- Traditional Chinese: 台灣再解放聯盟
- Simplified Chinese: 台湾再解放联盟

Standard Mandarin
- Hanyu Pinyin: Táiwān Zàijiěfàng Liánméng

Southern Min
- Hokkien POJ: Tâi-oân Chài-kái-hòng Liân-bêng

= Formosan League for Reemancipation =

Taiwan independence organization

The Formosan League for Reemancipation was the first organization supportive of the Taiwan independence movement to be established outside the island of Taiwan after World War II. It was founded on 28 February 1948 in Hong Kong. Huang Chi-nan and Thomas Liao founded the organization after Thomas's brother Joshua had been arrested during the February 28 Incident of 1947 by authorities in Shanghai.

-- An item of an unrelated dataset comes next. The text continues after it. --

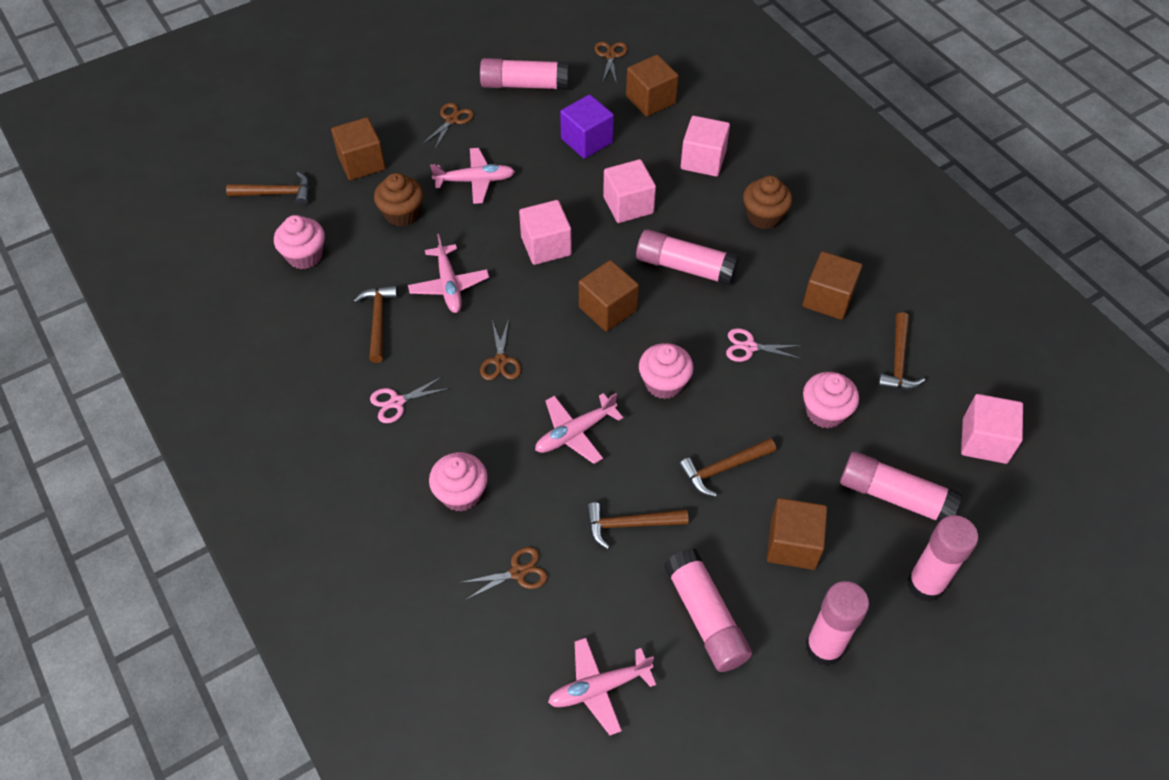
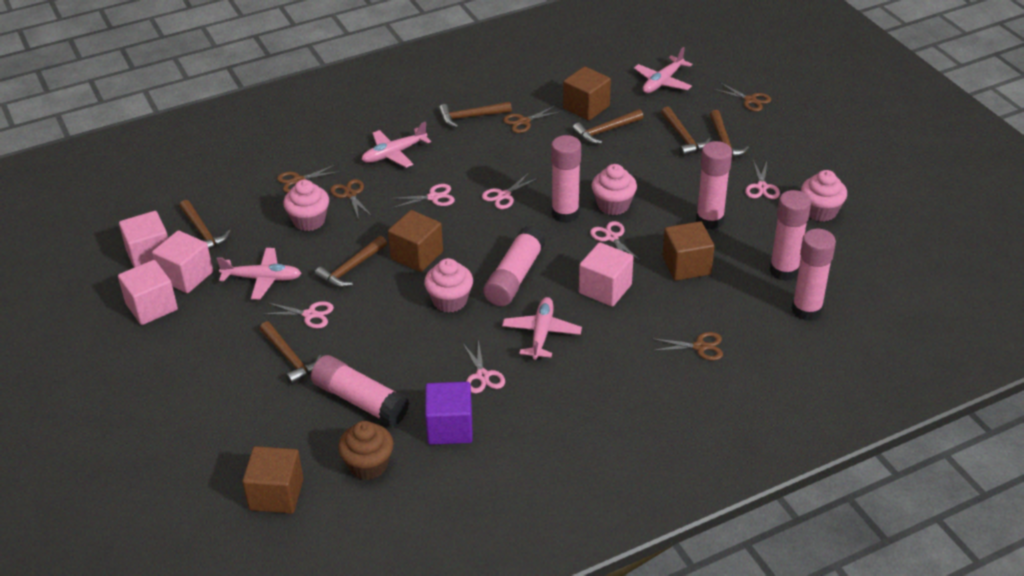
brown cube: 5 -> 4
brown cupcake: 2 -> 1
brown hammer: 5 -> 7
brown scissors: 4 -> 5
pink scissors: 2 -> 6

Upon his release from prison, Joshua was entrusted with responsibility of coordinating the actions of FLR members in Nanking and Shanghai. Thomas oversaw FLR activists based in Japan, Hong Kong, and Taiwan. The organization maintained direct contact with government officials in the United States and the Philippines. The Central Intelligence Agency collected information on the FLR.

The league submitted a petition to the United Nations on 1 September 1948, asking the intergovernmental organization to take control of Taiwan's sovereignty and administration, thereby removing the Kuomintang from power. In 1949, Liao, as the league's leader, called for the Supreme Commander for the Allied Powers to occupy Formosa and the Pescadores. After the Kuomintang left Taiwan, the FLR planned to pursue one of four options for Taiwan: full independence, a UN trusteeship, US trusteeship, or a return to Japanese rule. To suppress dissent, the Kuomintang government in Taiwan jailed members of FLR and the World United Formosans for Independence. Thomas Liao moved from Hong Kong to Manila, and later Japan, in 1950, where he eventually established the Republic of Taiwan Provisional Government.